Гости начали спорить, а Сорохтин задремал опять.
- Однако в самом деле, - сказала хозяйка, - кого почитаете вы первою женщиною в свете?
- Берегитесь: вы напрашиваетесь на комплименты...
- Нет, шутки в сторону...
Тут пошли толки: иные называли m-me de Staёl, другие Орлеанскую деву, третьи Елисавету, английскую королеву, m-me de Maintenon, m-me Roland n проч. ...*
* (госпожу де Ментенон, госпожу Ролан (франц.).)
Молодой человек, стоявший у камина (потому что в Петербурге камин никогда не лишнее), в первый раз вмешался в разговор.
- Для меня, - сказал он, - женщина самая удивительная - Клеопатра.
- Клеопатра? - сказали гости, - да, конечно... однако почему ж?
- Есть черта в ее жизни, которая так врезалась в мое воображение, что не могу взглянуть почти ни на одну женщину, чтоб тотчас не подумать о Клеопатре.
- Что ж это за черта? -- спросила хозяйка, - расскажите.
- Не могу; мудрено рассказать.
- А что? разве неблагопристойно?
- Да, как почти все, что живо рисует ужасные нравы древности.
- Ах! расскажите, расскажите.
- Ах, нет, не рассказывайте, - прервала Вольская, вдова по разводу, опустив чопорно огненные свои глаза.
- Полноте, - вскричала хозяйка с нетерпением. - Qui est-ce done que Ton trompe ici?* Вчера мы смотрели "Anthony"**, а вон там у меня на камине валяется "La Physiologic du mariage"***. Неблагопристойно!

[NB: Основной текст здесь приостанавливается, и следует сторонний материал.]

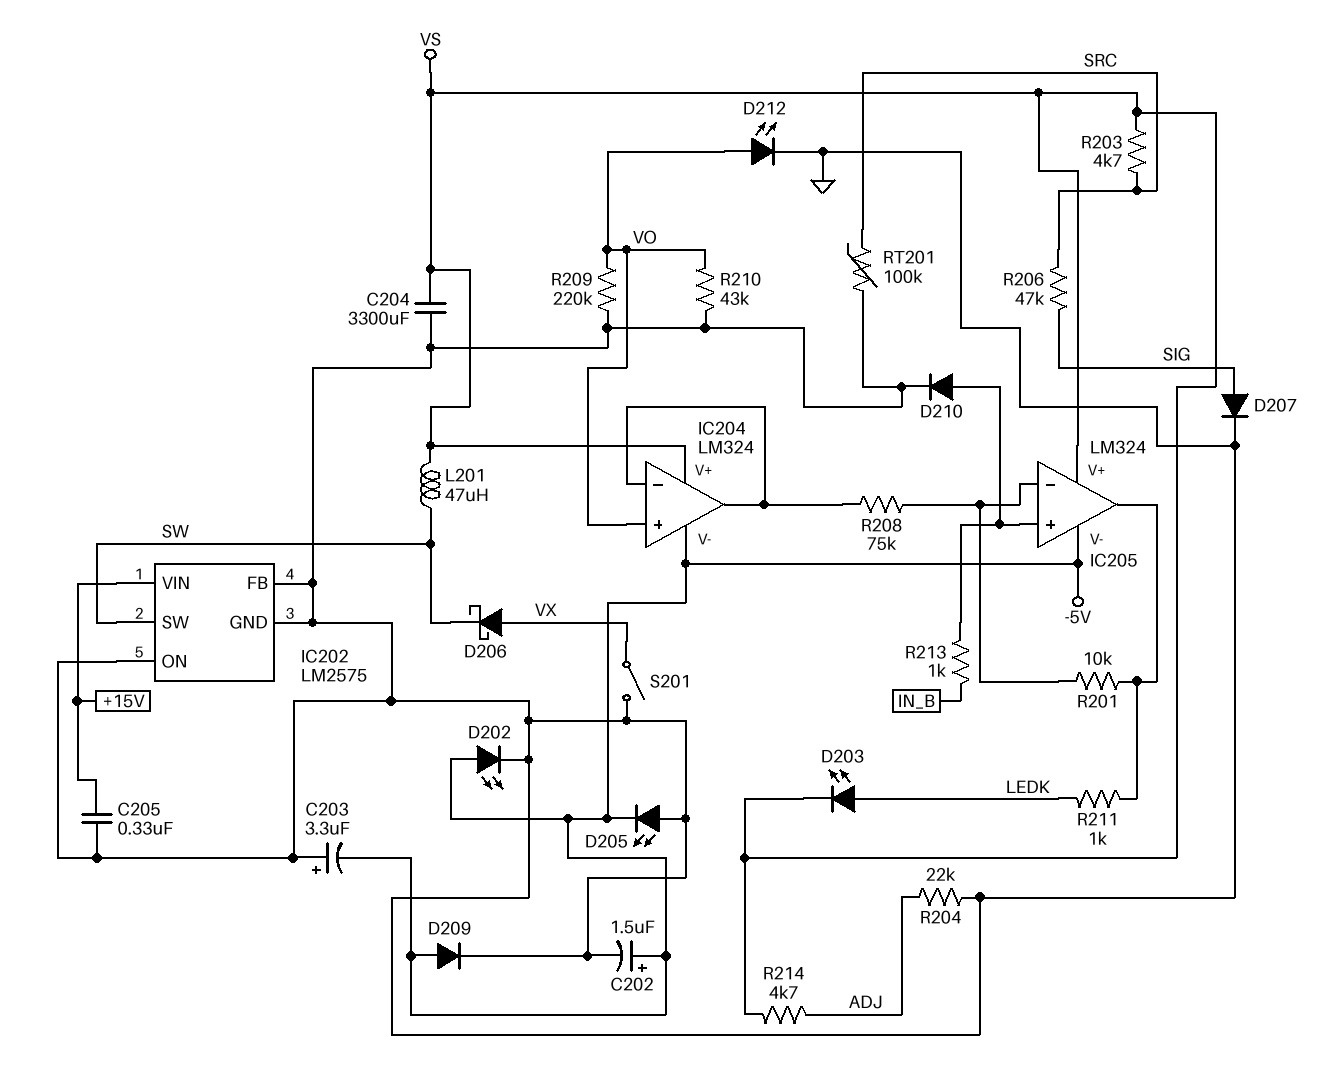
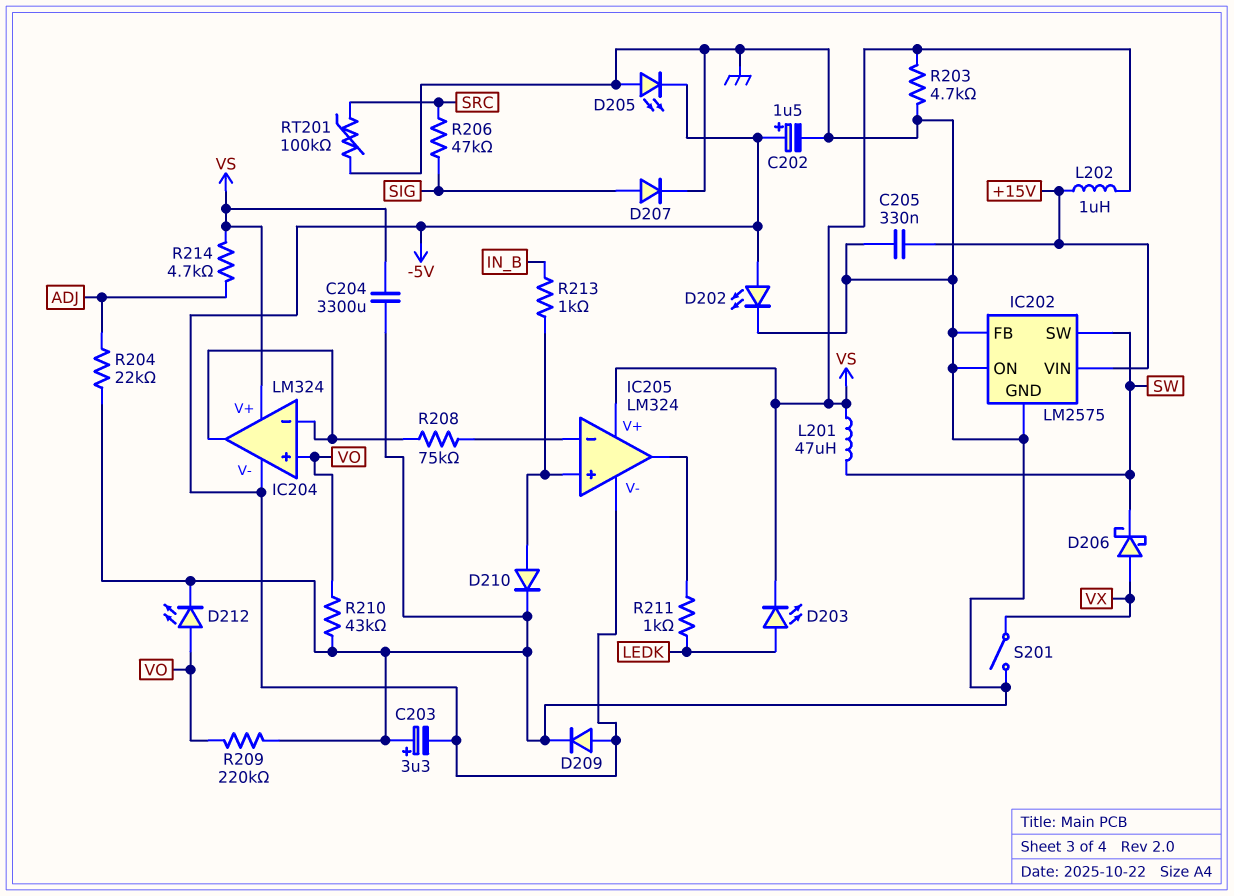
L202: none -> 1uH (+15V, VS)
R201: 10k (IC205/in-, IC205/out) -> none
R203: 4.7k (SRC, VS) -> 4.7k (GND, VS)

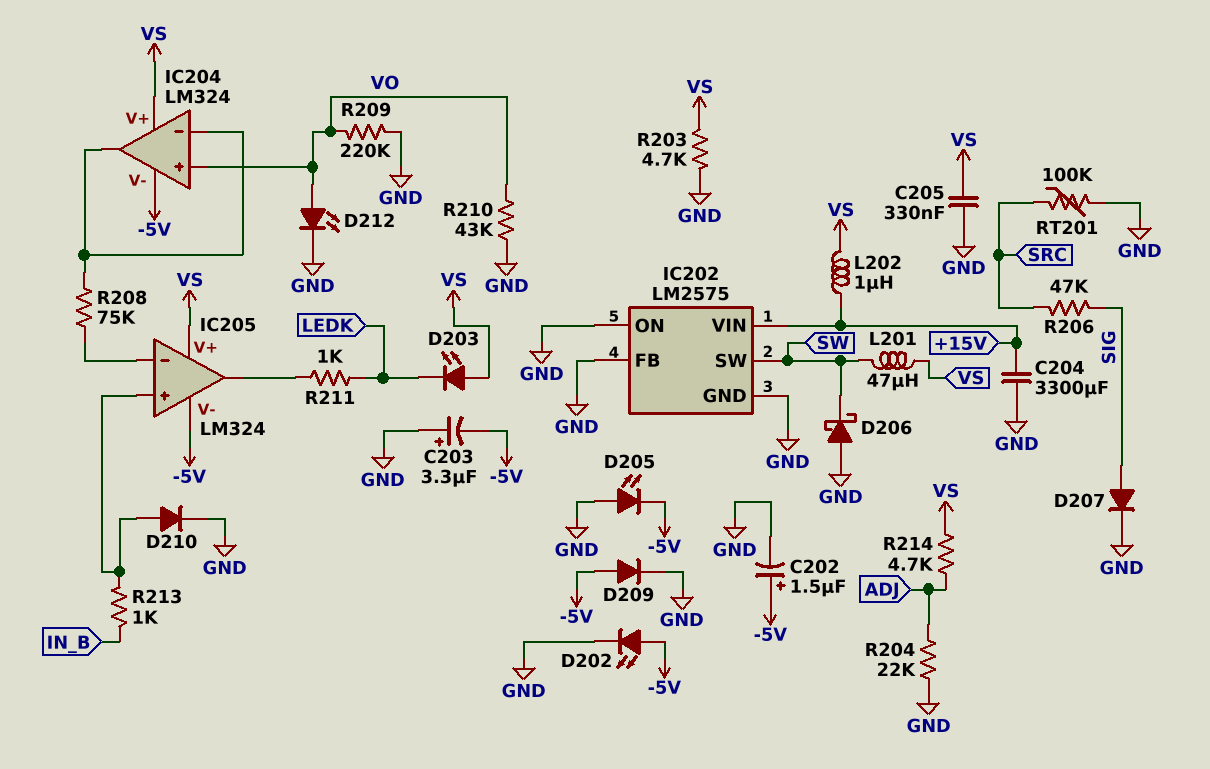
C204: 3300uF (GND, VS) -> 3300uF (+15V, GND)
C205: 330nF (+15V, GND) -> 330nF (GND, VS)
D203: LED (A LEDK, K VS) -> LED (A VS, K LEDK)
D206: schottky (A VX, K SW) -> schottky (A GND, K SW)
S201: switch (GND, VX) -> none

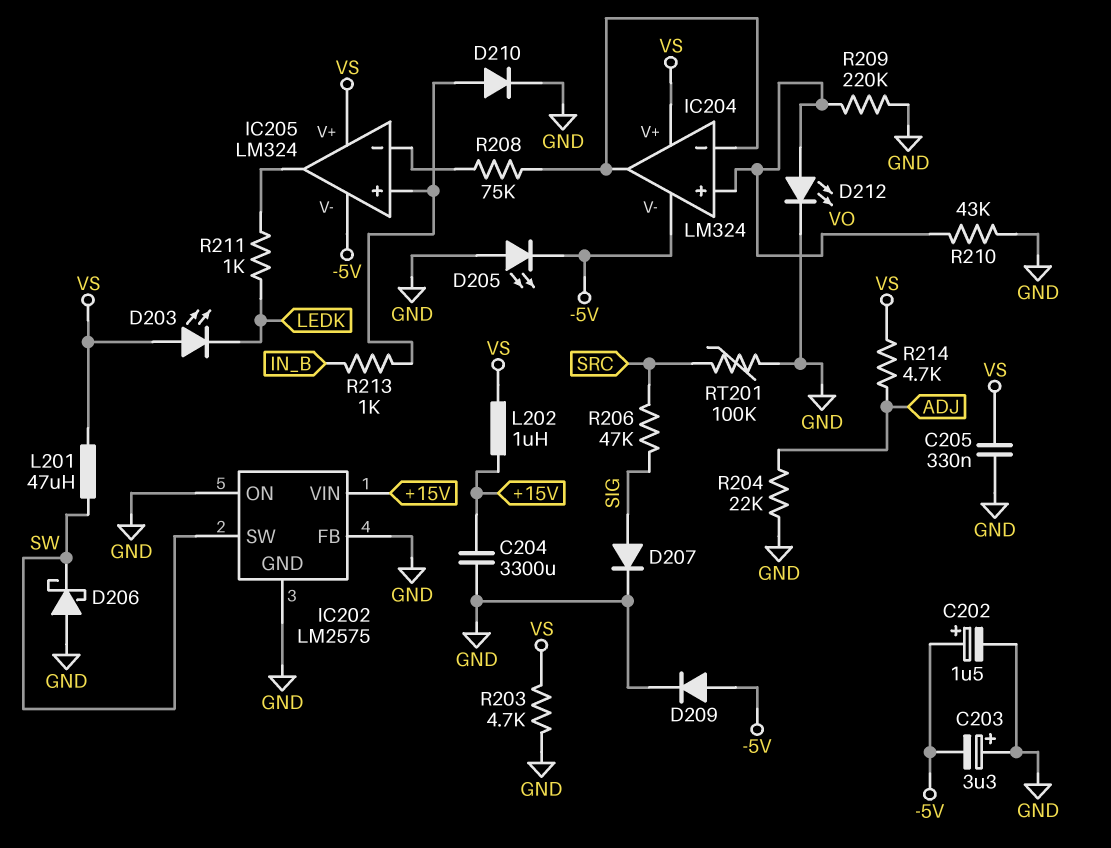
D202: LED (A -5V, K GND) -> none

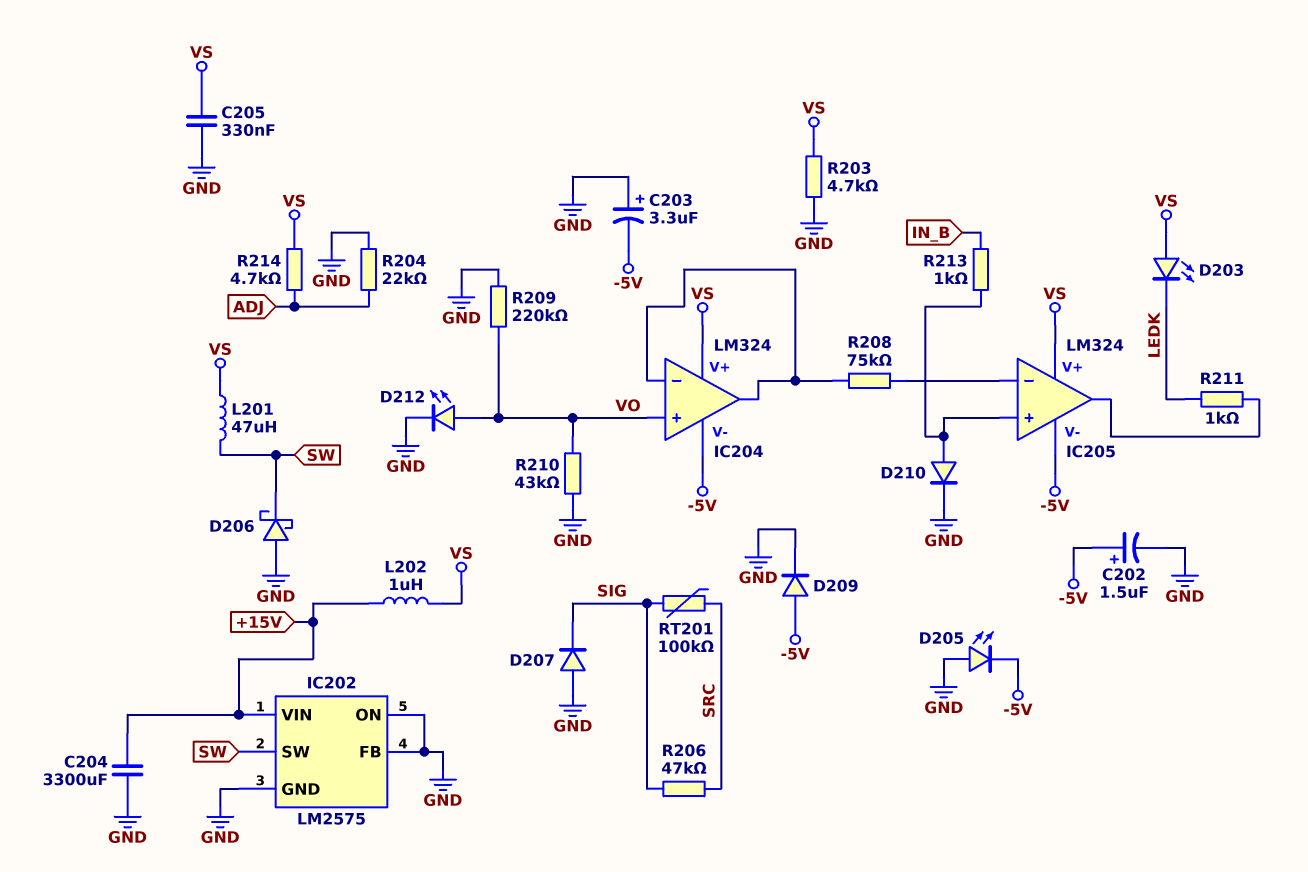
D207: diode (A SIG, K GND) -> diode (A GND, K SIG)
RT201: 100k (GND, SRC) -> 100k (SIG, SRC)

Нашли чем нас пугать! Перестаньте нас морочить, Алексей Иваныч! Вы не журналист. Расскажите просто, что знаете про Клеопатру, однако... будьте благопристойны, если можно...

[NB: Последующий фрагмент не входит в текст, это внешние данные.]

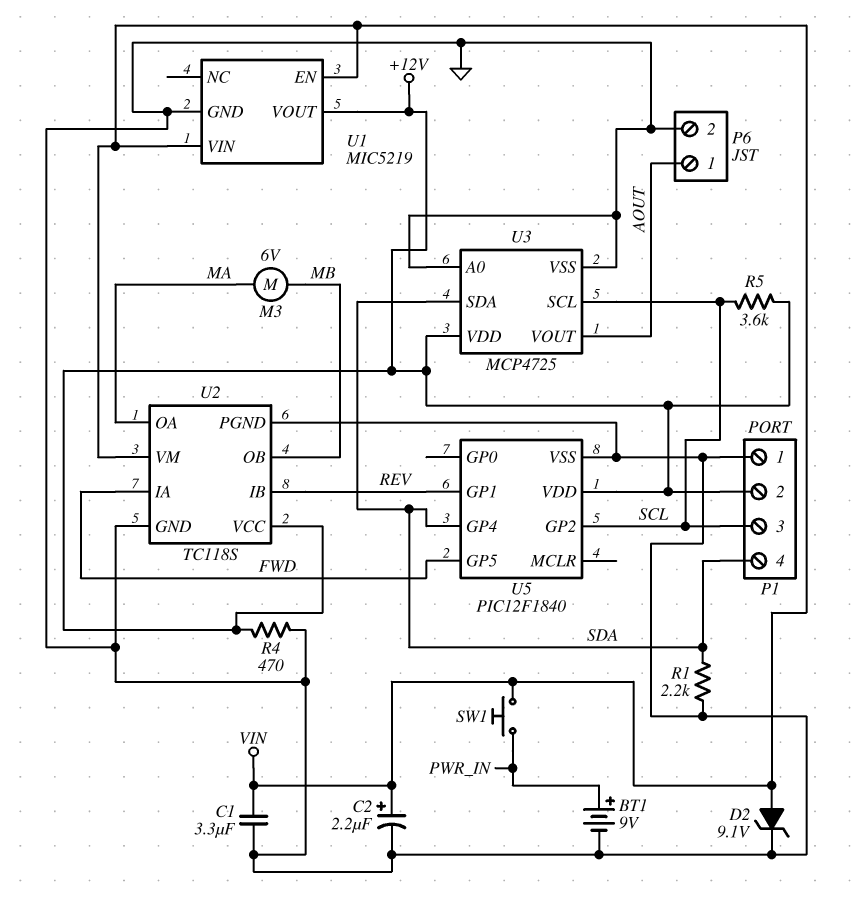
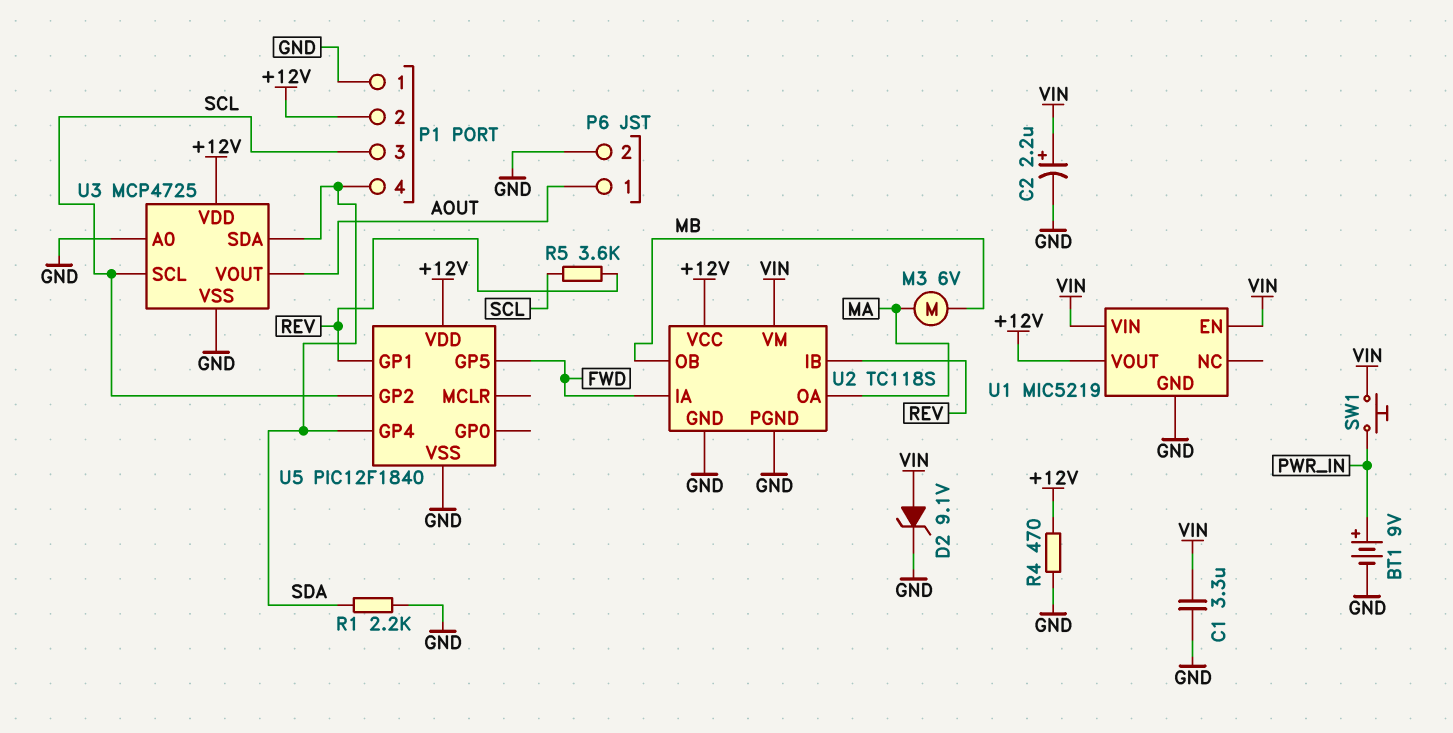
R5: 3.6k (+12V, SCL) -> 3.6k (REV, SCL)

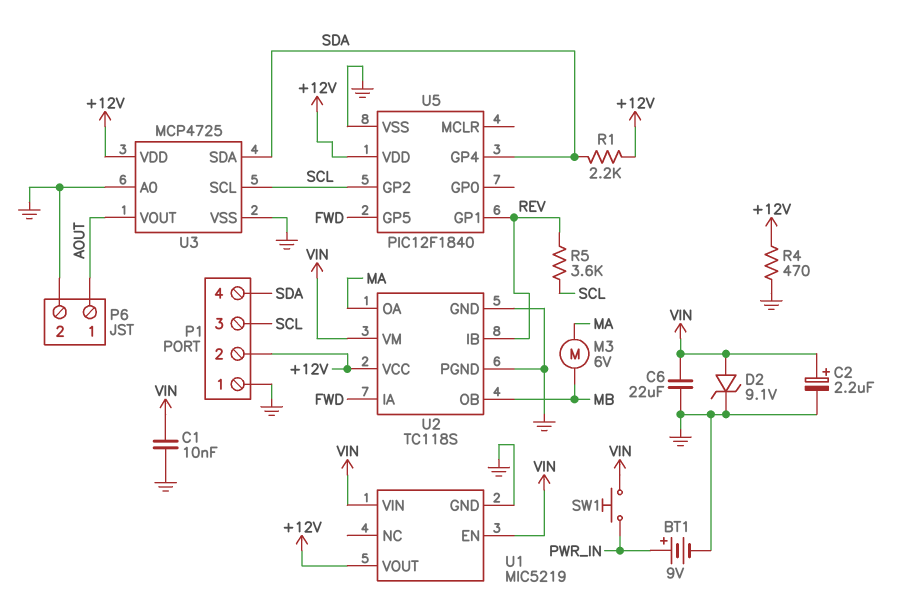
C1: 3.3uF (GND, VIN) -> 10nF (GND, VIN)
C6: none -> 22uF (GND, VIN)
R1: 2.2k (GND, SDA) -> 2.2k (+12V, SDA)

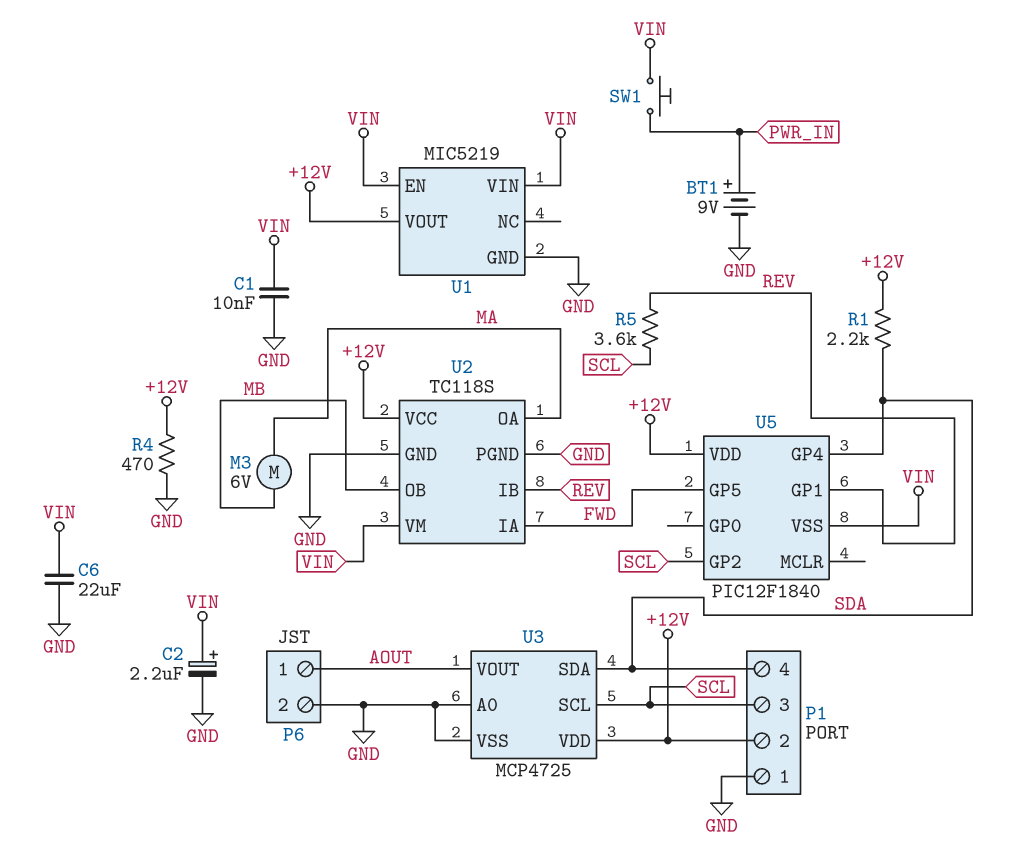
D2: zener 9.1V (A VIN, K GND) -> none
U5 pin VSS: GND -> VIN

* (Кого здесь обманывают? (франц.))
** ("Антони" (франц.).)
*** ("Физиология брака" (франц.).)
Все засмеялись.
- Ей-богу, - сказал молодой человек, - я робею: я стал стыдлив, как ценсура. Ну, так и быть...
Надобно знать, что в числе латинских историков есть некто Аврелий Виктор, о котором, вероятно, вы никогда не слыхивали.
- Aurelius Victor? - прервал Вершнев, который учился некогда у езуитов, - Аврелий Виктор, писатель четвертого столетия. Сочинения его приписываются Корнелию Непоту и даже Светонию; он написал книгу de Viris illustribus - о знаменитых мужах города Рима, знаю...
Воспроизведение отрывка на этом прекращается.